After brutal home invaders nearly killed their teenage son in Kirkland last year, a mother and father are suing Comcast. Alison Morrow reports.

KIRKLAND, Wash. -- After brutal home invaders nearly killed their teenage son in Kirkland last year, a mother and father are suing Comcast.

They say their security system didn't do what the company promised. And they believe Comcast left them vulnerable on the worst night of their lives.

"They were going to play a game with him tonight - and the game would be that he would be fighting for his life."

The night that still haunts Leena Rawat came just weeks after her family moved into their Kirkland home in September 2013.

Never without a security system, they purchased one from Comcast immediately.

"And he check marked that this home is certified to be intruder proof," said Rawat.

One month later, police say two men were on a thrill mission to kill. They broke into the Rawats' basement window and ripped their 18-year-old son from his bed and tortured him, trying to cut off his arm and leg.

"He was full of blood from head to toe, with gashes," said Rawat. "He was in the worst situation possible that a mother wants to see her child in."

But what gnaws at this mother's memory: the security system, she says, failed them.

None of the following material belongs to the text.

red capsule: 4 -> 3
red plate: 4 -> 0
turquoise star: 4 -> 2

In a lawsuit filed against Comcast and their contractor, Pioneer Cable, the family argues they'd been promised a "secure network" – with which both the "stay" and "away" functions would keep the basement motion detector active.

That's why, Rawat says, the company saw no need to arm the basement window.

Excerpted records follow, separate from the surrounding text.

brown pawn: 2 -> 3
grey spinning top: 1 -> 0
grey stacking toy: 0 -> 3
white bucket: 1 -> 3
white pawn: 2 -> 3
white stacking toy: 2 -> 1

"I actually stood right in front of that window and I have a clear picture in my head where I said, 'Why don't you have sensors on this window?" she said.

In reality, she says, the basement motion detector was off. But in Comcast's contract, they waive all liability.

"If their argument is to be accepted, they could put in empty black boxes throughout the house and say, 'That's your system.' And then something goes wrong, and they say, 'We never promised you it would work,'" said Ken Friedman, attorney.

No one was sure, not even his doctor, that Deep Rawat would survive.

"I just say God was there that night," said his mother.

God, but not Comcast security, she says. That's the reason she's willing to relive the nightmare in court, even as she relives it every day.

"It's been very tough. It was not a one night thing. It's changed our life," she said.

Comcast's lawyers issued the following statement:

"We want to take this opportunity to extend our sympathies to the Rawat family. However, after a review of our records, we are confident that our home security system functioned properly."